How much does GPT-5.4 mini cost?

GPT-5.4 mini costs $0.75 input, $0.075 cached input, and $4.50 output per 1M tokens. It is the cheapest GPT-5 route listed on the public pricing page.

Does GPT-5 API cached input save 90%?

Yes. The cached input prices shown by OpenAI are 10% of base input prices for GPT-5.5, GPT-5.4, and GPT-5.4 mini.

Does Batch API reduce GPT-5 costs?

Yes. OpenAI states that Batch API saves 50% on inputs and outputs. Use it for async jobs where a user is not waiting.
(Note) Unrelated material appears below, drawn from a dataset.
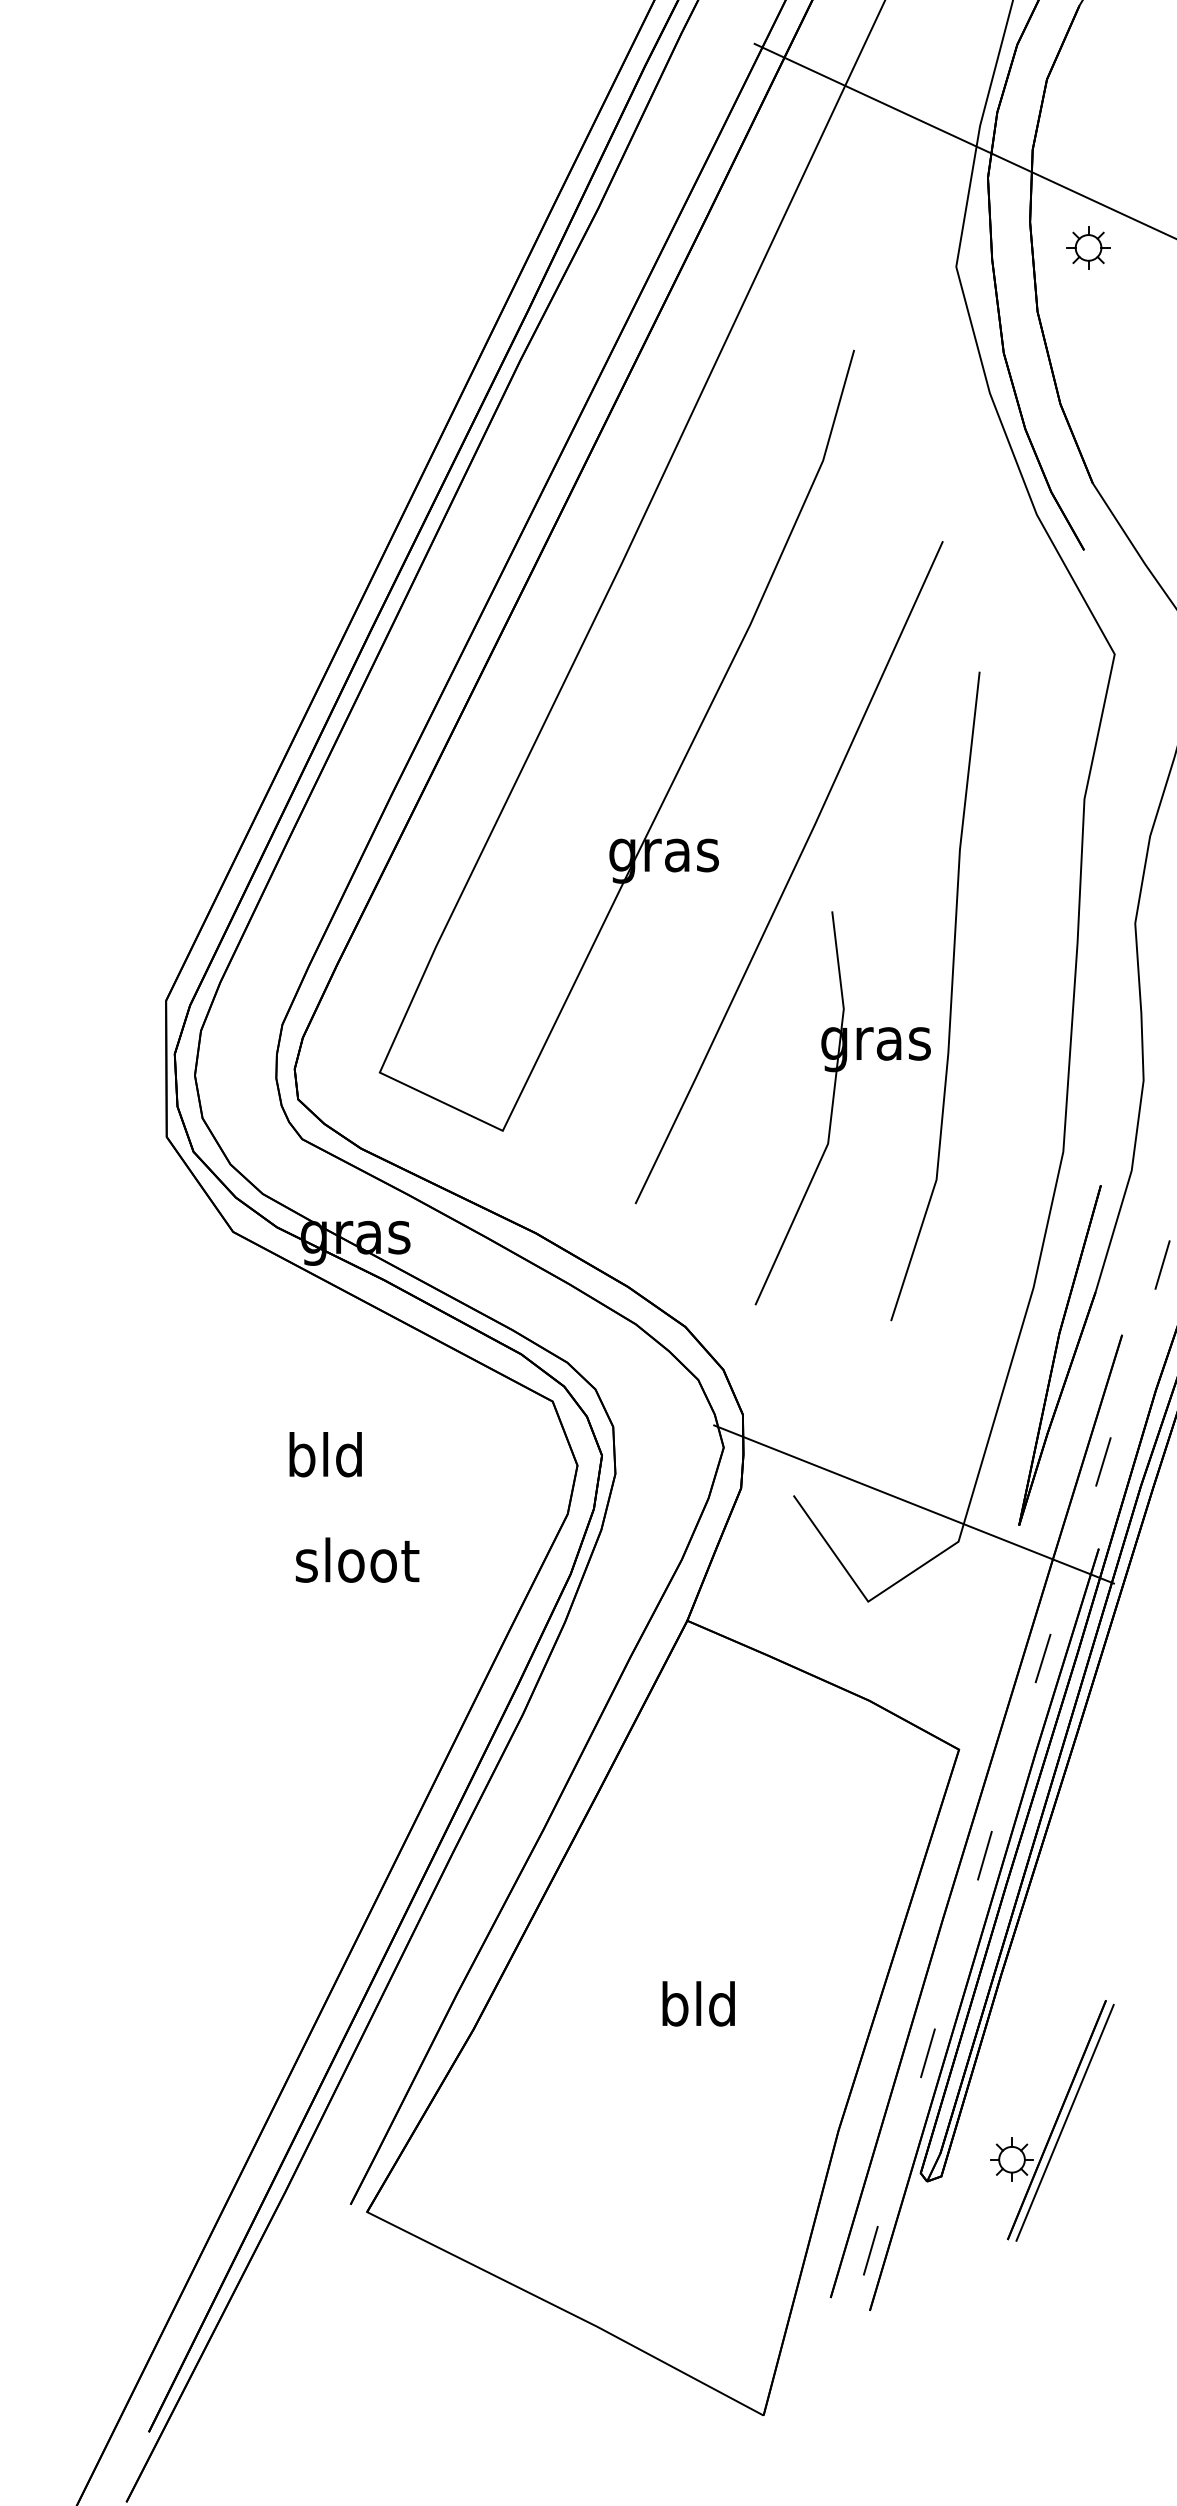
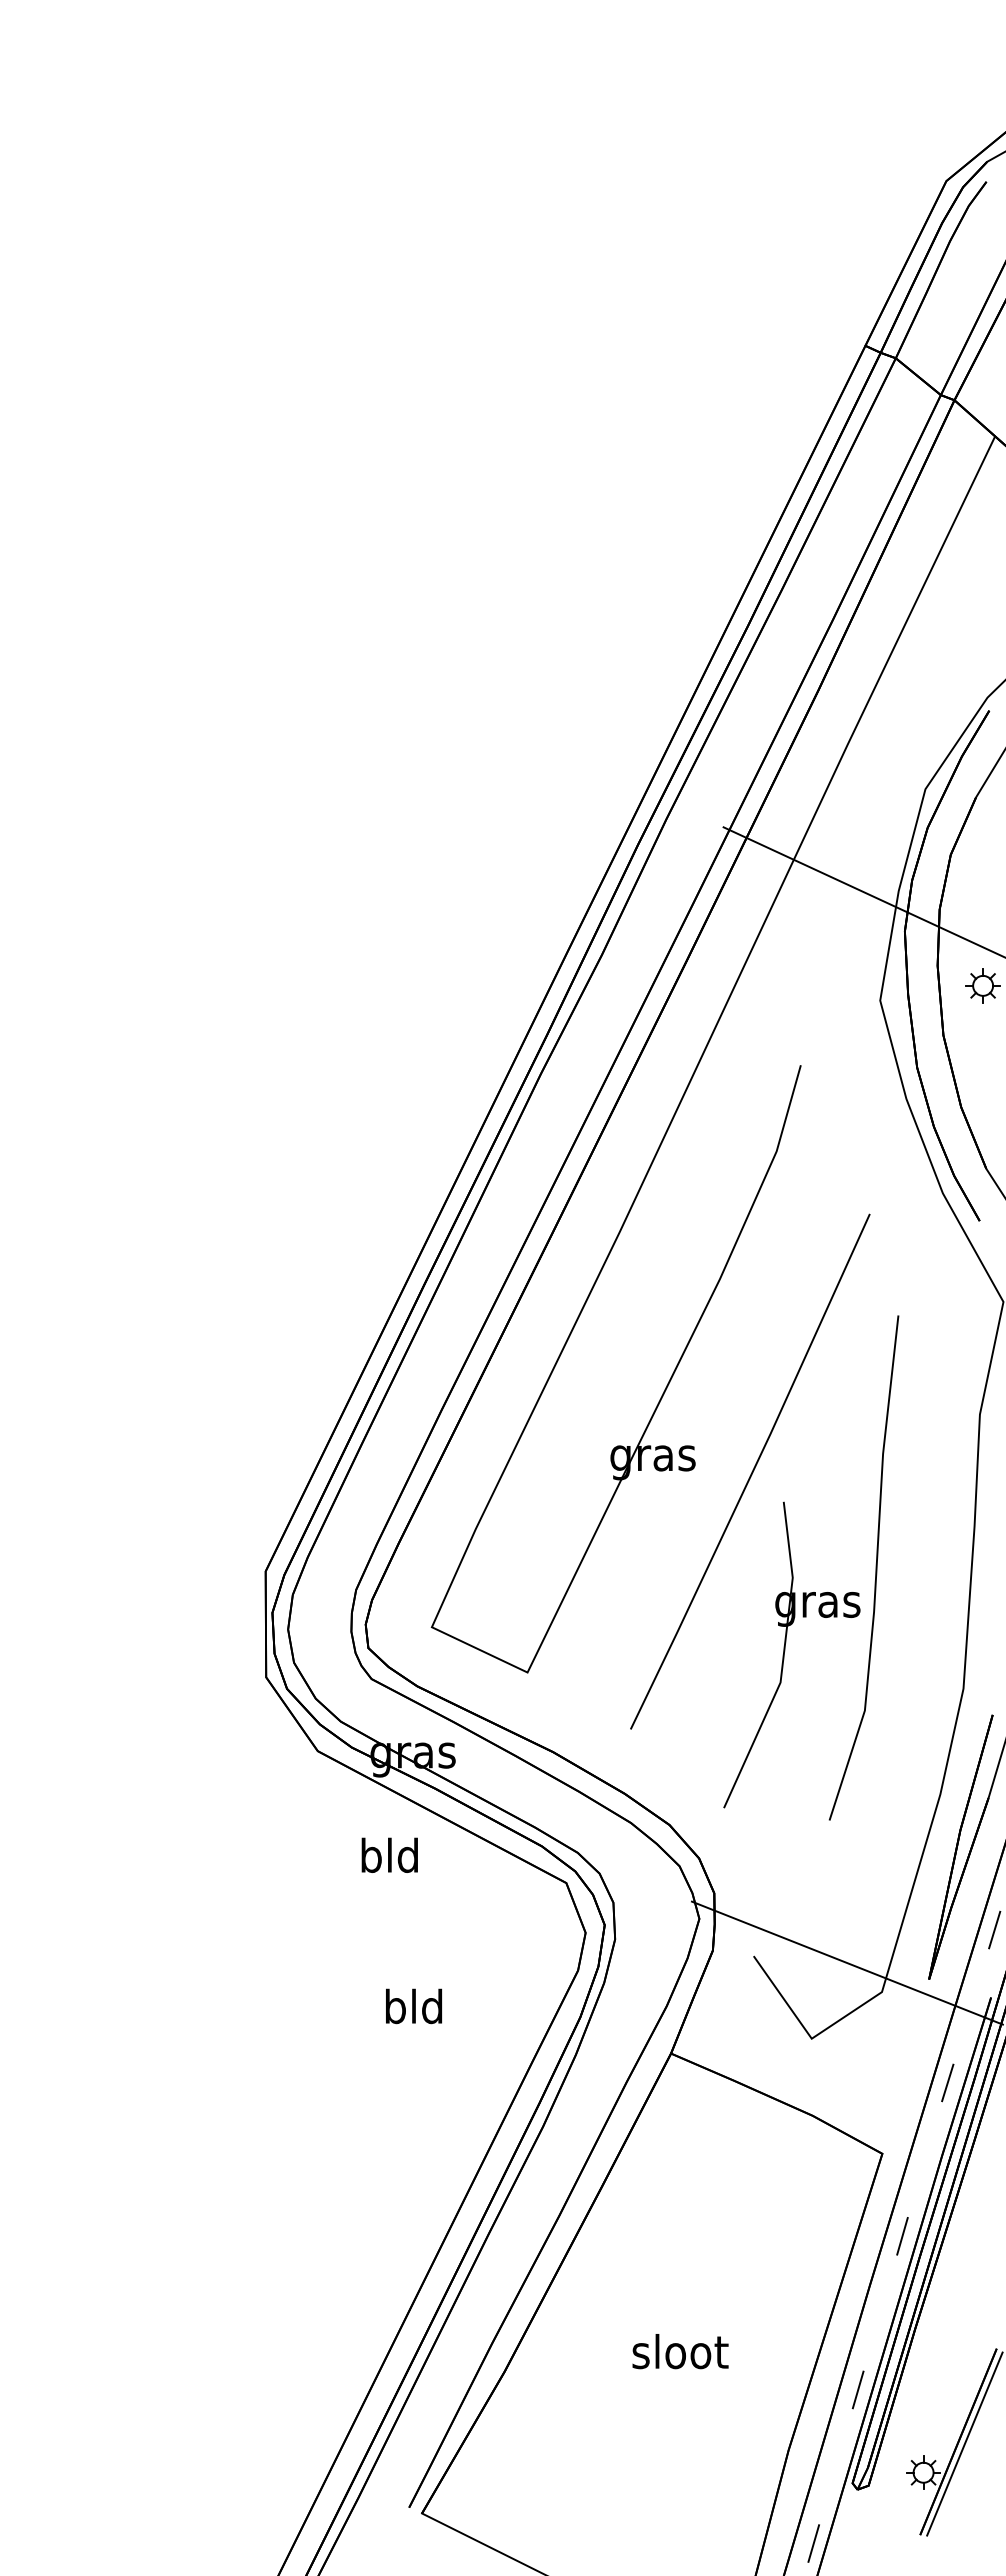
text: (325, 1453) -> (389, 1854), moved
text: (357, 1560) -> (414, 2006), sloot -> bld
text: (699, 2003) -> (680, 2351), bld -> sloot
Is GPT-5.5 worth the extra cost?

Use GPT-5.5 when failure is expensive: hard coding, professional analysis, and multi-step problems. For routine tasks, GPT-5.4 or GPT-5.4 mini is usually more cost-efficient.

Is GPT-5 cheaper than Claude?

GPT-5.4 mini is cheaper than current Claude 4.5/4.6 routes. GPT-5.4 is cheaper than Claude Sonnet 4.6 on input but matches it on output. GPT-5.5 is more expensive than Claude Opus 4.7 on output.

Should I use GPT-5 directly or through a gateway?

Use OpenAI directly for native feature coverage and direct billing. Use a gateway such as TokenMix.ai when your app needs GPT plus Claude, Gemini, DeepSeek, routing, fallback, and centralized cost tracking.